THE extreme global investor bias for all things American may not need to end with some major US shock, but could eventually reverse with just a modest lifting of the pervasive gloom surrounding Europe.
Many experts are wary of the scale with which the United States is hoovering up global investment and the resulting strength of the dollar.
This is raising fears that any missteps stateside could cause a sudden reversal of these gigantic cross-border flows. But the majority of those flows are coming from other rich economies, mostly in Europe.
So the lack of a compelling case to stay at home is arguably as big a driver of the yawning geographic investment imbalances as the magnetic pull of Wall Street.
Few question the attractions of the United States – impressively brisk growth, giant tech investment drivers, rising productivity and now, with the return of Donald Trump to the White House, a new round of deregulation to boot.
Spurring this momentum is both the greater liquidity of US markets compared to their foreign peers and the ever rising US share of supposedly “diversified” global equity and bond indexes.
Indeed, US stocks now make up two thirds of MSCI’s all-country equity basket.
But the sheer scale of negativity surrounding the economic outlook beyond US shores, especially in Europe, is a major driver keeping European money moving across the Atlantic and US investors at home.
To be sure, Trump’s threatened trade wars and “America First” investment agenda has much to do with keeping those clouds thick and dark overseas.
Ballooning NIIP
The latest official US net international investment position (NIIP), which measures the difference between the value of US investment overseas against that of foreign holdings of US securities, showed a record gap of US$23.6 trillion at the end of the third quarter of 2024 (3Q24).
This figure shows net overseas holdings of US assets – US liabilities to the rest of the world – at some 90% of the country’s estimated full-year gross domestic product (GDP) in 2024.
And the value of foreign holdings of US assets has almost doubled to more than US$60 trillion over the past decade.
The explosion of the NIIP gap is partly due to the scale of price outperformance of US securities over foreign securities held by US investors.
The dollar’s rising exchange rate is also playing a role.

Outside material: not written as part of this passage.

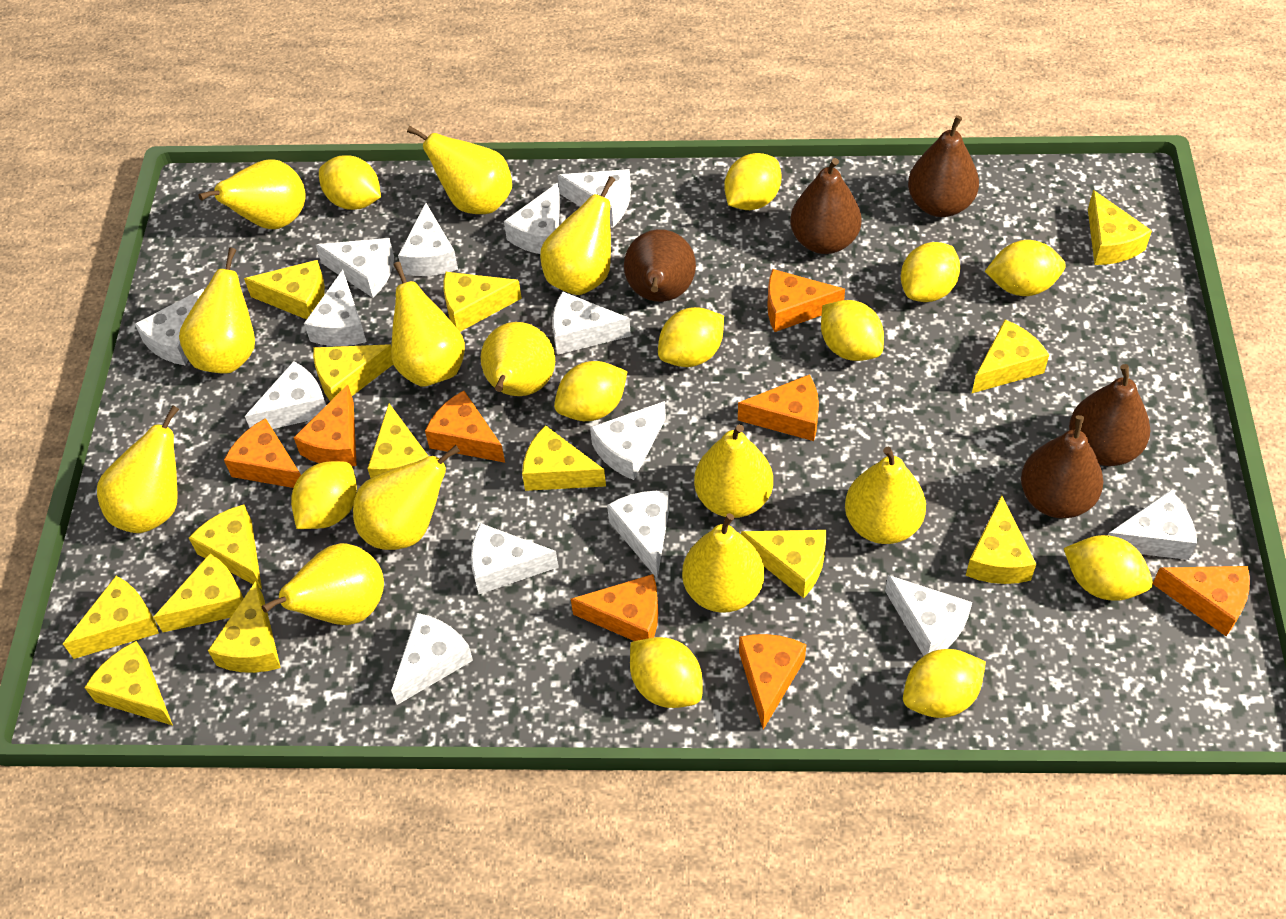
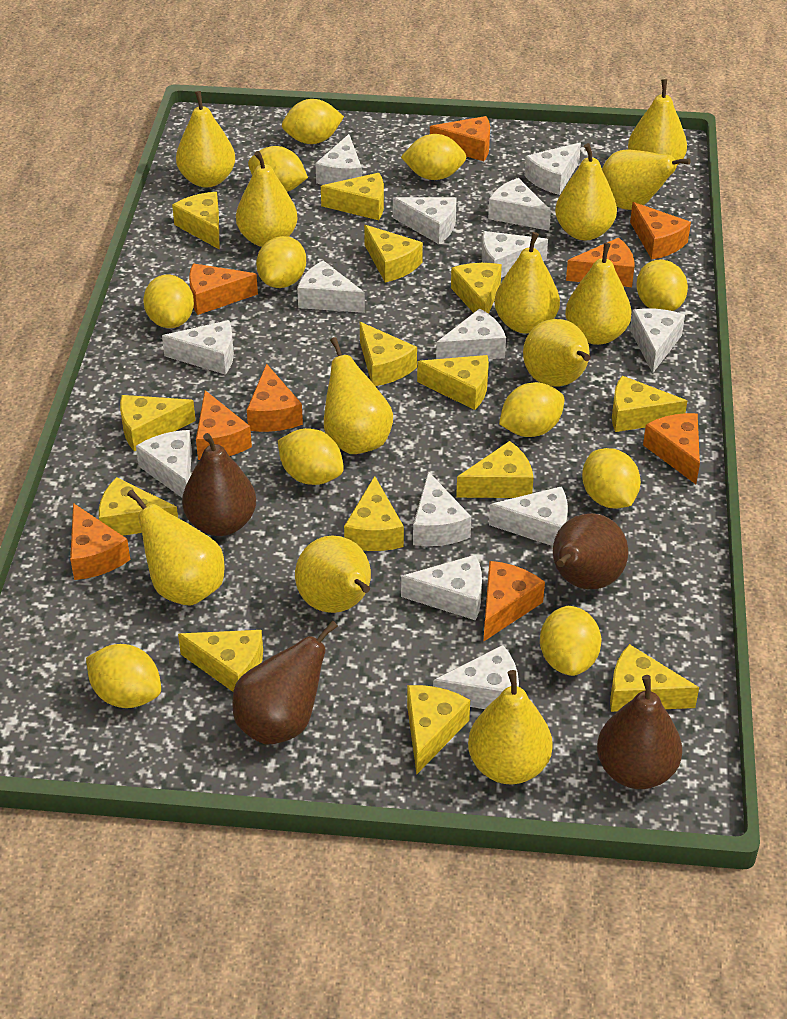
brown pear: 5 -> 4
orange cheese: 8 -> 9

But, even more importantly, the underlying flows just keep coming.
The Bureau of Economic Statistics last month said that additional foreign purchases of US debt and equity securities in the 3Q24 alone amounted to some US$717bil, stripping out valuation effects.
Where does all the money keep coming from? One big player stands out.
Germany overtook Japan last year as the world’s largest net outward investor, with its contrasting NIIP surplus now soaring above US$3 trillion to more than 70% of German GDP and double the share it recorded only a decade ago.
So much so, the entire euro-zone NIIP flipped into net surplus for the first time two years ago.
As a share of GDP, Switzerland is another big outward investor – in part due to the Swiss National Bank’s near US$1 trillion reserve pile. Sweden’s ranking is rising too.
“Stupidly big”
Societe Generale strategist Kit Juckes described the US NIIP deficit at US$23 trillion as a “stupidly big number” that raises reasonable questions about its long-term sustainability.
“If this transpires to be some form of bubble in the US equity market, I struggle to believe US$23 trillion is just going to go back to US$21.5 trillion. When it re-balances it’s going to be a very big move indeed.”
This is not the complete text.